Тот побледнел еще больше, если только это вообще было возможно. Вид у него был совсем несчастный, но — решительный.
— Следующий… Входное отверстие — спереди, в правую сторону шеи… Висок проломлен твердым тупым предметом, должно быть, прикладом. Следующий… Огнестрельное, в лицо… Выходное — в затылке, размер шесть на десять сантиметров. Следующий… Два огнестрельных ранения в грудь, спереди; одно — сквозное, другое — пуля в позвоночнике. Следующий… Два огнестрельных ранения в живот, спереди… Грудная клетка в области сердца проломана: след каблука…
— Ну, постой же, гад! Твое место, фашистский подонок, с ними — вот в этой куче!
Слабое подобие улыбки слегка тронуло абсолютно бескровные губы. Не подымая глаз:
— Знаю! Но вскрытие, пожалуй, сделаю не я…
Ты пристыдил меня, бесстрашный ученик Гиппократа (или Зенона[30], быть может?). Он знал, что ему, носящему клеймо 58-й статьи, пощады не будет. И — не дрогнул… Не тот храбр, кто не боится, а тот, кто, боясь, не гнется!
Я знала, что рано или поздно (скорее, рано, чем поздно) его доставят в морг. Но я его не узнаю: все доходяги, умирающие на общих работах, на одно лицо. А имени его я не знала…
Радость, которой не очень легко радоваться
— Фрося! Ты знаешь новость? Доктор Мардна освобождается! — сказал Жуко Байтоков, вернувшись из ЦБЛ. — Вот радость-то какая! Четыре года ему скостили! Может — домой!
— Неужели! Вот счастье! Как он, должно быть, рад!
Я обрадовалась… Я должна была радоваться: «Счастье друзей — наше счастье». Но что такое, вообще-то, счастье?
Вечером, вернувшись в зону, я пошла в физкабинет. Я знала, что там обязательно найду Мардну.
Он был, как всегда, на своем посту. Рядом с ним Мира Александровна.
Я быстро вошла:
— Доктор, я так рада!..
Я говорила «рада», но, должно быть, от радости голос сорвался и глаза наполнились слезами. Я делала невероятные усилия, чтобы их сдержать, и вид у меня был растерянный…

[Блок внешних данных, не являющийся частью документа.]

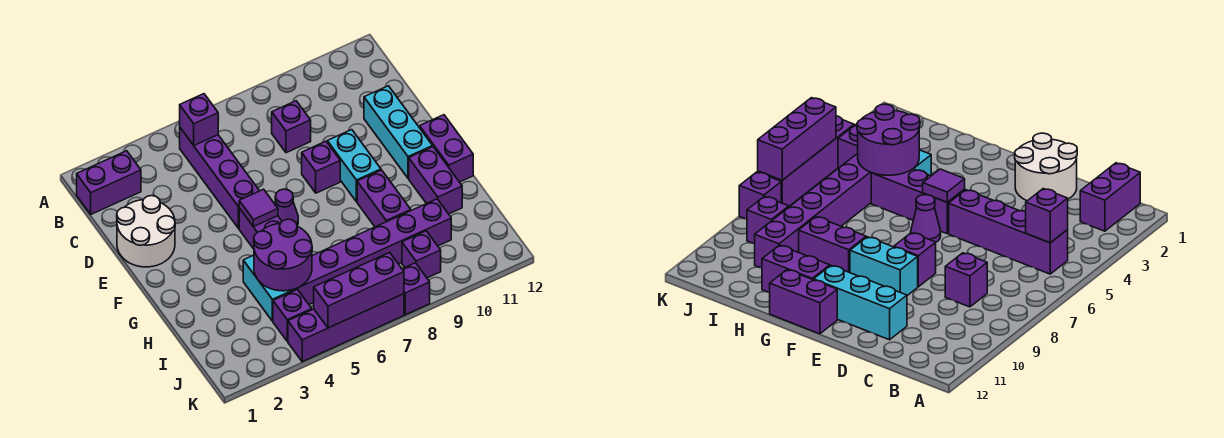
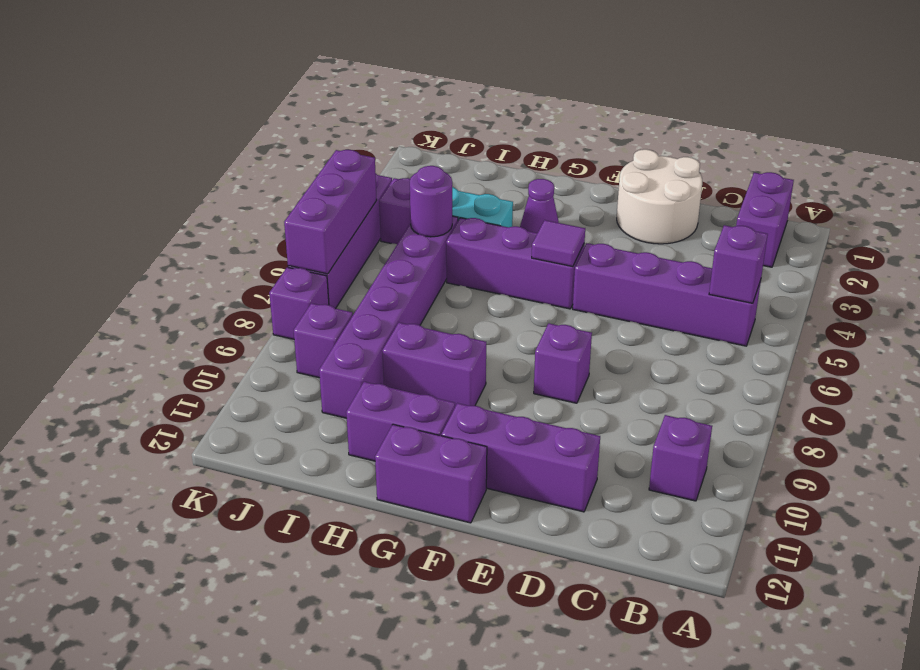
purple brick C8 level 1 -> purple brick B10 level 1
cyan brick D11:F11 level 1 -> purple brick D11:F11 level 1
cyan brick E9:F9 level 1 -> none
purple cone F6 level 1 -> purple cone G3 level 1
purple round brick H4:I5 level 2 -> purple round brick I5 level 2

Доктор Мардна быстро встал, обошел вокруг письменного стола, обнял меня одной рукой за плечо, другой — утер своим платком слезы и поцеловал меня в лоб. Первая, последняя… единственная ласка за все долгие годы, вплоть до того дня, когда меня поцеловала моя старушка. Но это было еще так бесконечно далеко!
Платок с вышитой монограммой «Л.Б.» он мне сунул в карман. Он и теперь у меня. Реликвия!
Это было 13 марта. Первого апреля 1947 года Мардна уехал к себе на родину, в Таллин. Вера Ивановна пыталась его удержать: лучше уехать, проработав немного на вольном положении, чем прямо из лагеря… Но он не послушался «голоса разума», и как ему пришлось впоследствии каяться![31]